To, że zupę jabłkową można przygotować bardzo szybko i bez większego wysiłku jest niewątpliwie jej zaletą. Tym bardziej dzisiaj, kiedy mam we Wsiowej Kuchni sporo pracy - pakowanie pomidorów w słoiki. Też na szybko. Twarde i bardzo dojrzałe oparzam, obieram ze skórki i upycham w litrowe słoje. Do każdego wsypuję porządną łyżeczkę niejodowanej soli i dopełniam przegotowaną wodą. Następnie kolejne partie słoików pasteryzuję pół godziny. Tak zakonserwowane pomidory będą podstawą wielu pysznych dań :)

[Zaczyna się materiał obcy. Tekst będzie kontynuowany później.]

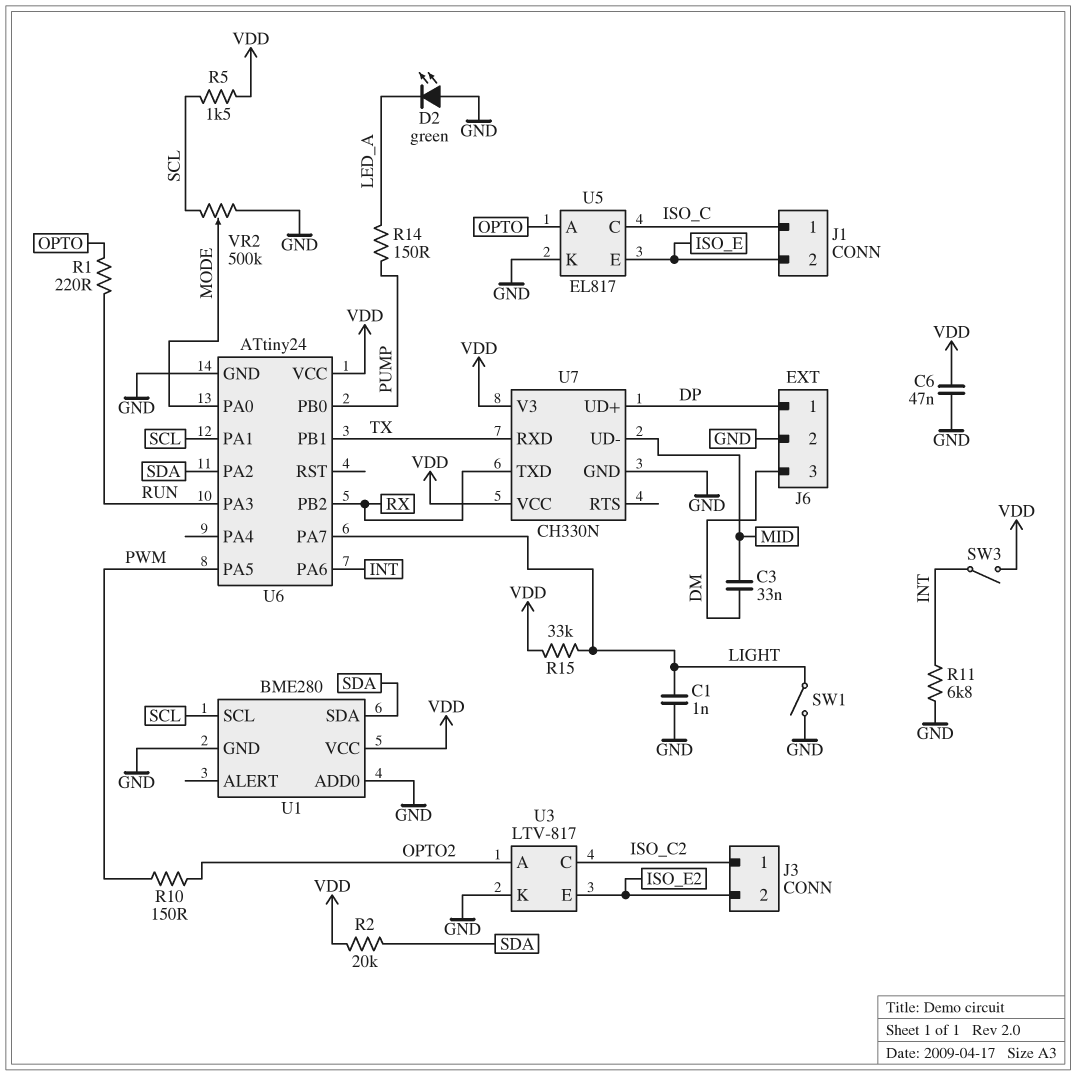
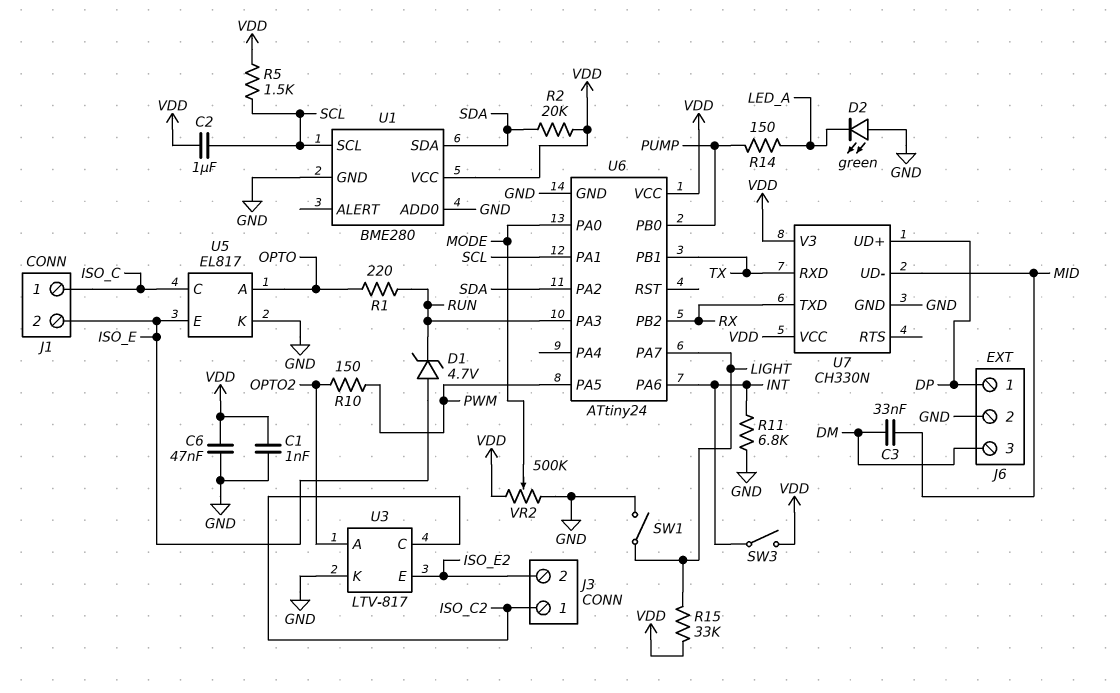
C1: 1nF (GND, LIGHT) -> 1nF (GND, VDD)
C2: none -> 1uF (SCL, VDD)
D1: none -> zener 4.7V (A ISO_E, K RUN)
VR2: 500k (GND, SCL, wiper MODE) -> 500k (GND, VDD, wiper MODE)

No dobrze, ale co z ta zupą? Za chwilkę. Musze jeszcze skórki pomidorowe ulokować w suszarce do warzyw. Po wysuszeniu zostaną zmielone z solą - będzie doskonała przyprawa :) Zostawmy jednak te pomidory - o wykorzystaniu suszonych skórek pisałam już TUTAJ. Dziś gotuję zupę jabłkową i ma być pysznie. Oczywiście Wsiowy Pies nie jest zachwycony z takiego obrotu sprawy, ale cóż poradzi? Jabłuszka leżą grzecznie i czekają a mnie już burczy w brzuchu ;)
Smak zupy postanowiłam wzbogacić miętą izraelską "Kazbek". W porównaniu z innymi miętami ta ma zapach wyjątkowo mocny i jedyny w swoim rodzaju. trudno go opisać. Napar z niej smakuje wyśmienicie i chyba najlepiej spośród naparów z mięt dotąd mi znanych. Wyglądem przypomina raczej estragon.
Na zupę przeznaczyłam kilka małych, kwaśnych jabłuszek (około 25 - 30 dag) oraz dwie gałązki mięty. Owoce obrałam ze skórki, wykroiłam gniazda nasienne i rozgotowałam w około 600 ml wody. Następnie całość wraz z miętą zmiksowałam. Następnie dodałam cukier (3 łyżki) sól i pieprz do smaku. Po ponownym zagotowaniu wlałam rozbełtaną mąkę kukurydzianą (1 łyżka mąki na trzy-4 łyżki zimnej wody). Gotowałam jeszcze chwile i zestawiłam garnek z palnika. W gorącej zupie wymieszałam jeszcze czubatą łyżkę gęstej śmietany i tak o to zupa została ugotowana.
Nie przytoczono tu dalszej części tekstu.